On ne peut guère douter qu’un confrère jouant le rôle d’un saint n’ait parfois servi de modèle aux artistes. On se rappelle qu’à Châlons, les déchargeurs de bateaux, le jour de la fête du métier, faisaient représenter saint Christophe par un des leurs. Or, on voit justement, à Châlons, dans l’église Saint-Loup, une extraordinaire statue de saint Christophe. Le saint est un magnifique portefaix qui a pris son costume des grands jours : le pourpoint du XVIe siècle décolleté sur la chemise et le haut-de-chausses à étages. Plus rien de traditionnel dans cette figure. C’est l’image naïve d’un ouvrier endimanché. Je ne sais si cette statue de saint Christophe est celle des déchargeurs de bateaux, mais c’est bien ainsi qu’on l’imagine.

Si l’on veut bien songer encore au saint Joseph des charpentiers de Verneuil, à ce jeune compagnon que nous avons décrit plus haut, on acquerra la certitude que les artistes copiaient ce qu’ils voyaient.
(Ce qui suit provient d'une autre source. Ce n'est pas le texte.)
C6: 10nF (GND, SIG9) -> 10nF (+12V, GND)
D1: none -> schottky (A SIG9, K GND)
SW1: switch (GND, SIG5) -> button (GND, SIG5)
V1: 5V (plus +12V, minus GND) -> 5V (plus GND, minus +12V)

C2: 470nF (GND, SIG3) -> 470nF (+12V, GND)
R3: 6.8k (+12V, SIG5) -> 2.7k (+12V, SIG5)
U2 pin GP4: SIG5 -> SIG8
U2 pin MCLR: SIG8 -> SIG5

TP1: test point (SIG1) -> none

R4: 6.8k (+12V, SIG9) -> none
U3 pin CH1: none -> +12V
Et d’ailleurs, il est probable que les confrères eux-mêmes désiraient avoir un saint tout pareil à celui qui marchait en tête de leur procession. Ils imposaient sans doute leurs conditions à l’artiste.

Les confréries ne se contentaient pas de figurer les saints dans les processions, elles représentaient encore des tableaux vivans. A la cathédrale de Rouen, « les confrères du jardin, » comme on les appelait, jouaient, le 15 août, l’Assomption de la Vierge. Ils transformaient leur chapelle en un jardin, et, vêtus en apôtres, ils figuraient les funérailles et la miraculeuse résurrection de la Mère de Dieu. Leur « jeu » attirait à la cathédrale un tel concours de curieux, que le chapitre s’émut. Les confrères furent invités à renoncer à leurs vieilles traditions. On leur fit entendre qu’il serait beaucoup plus décent d’employer leur argent à faire faire un vitrail qui ornerait leur chapelle. Ce vitrail, en effet, fut mis en place en 1523. Il a malheureusement disparu. C’est une perte très regrettable, car tout nous laisse supposer qu’il nous aurait montré

  1. On lit dans un compartiment du vitrail ces mauvais vers : « Douze confrères gens de bien — en douze apôtres revêtus — sont accoustrés par bon moyen — pour décorer le doux Jésus. »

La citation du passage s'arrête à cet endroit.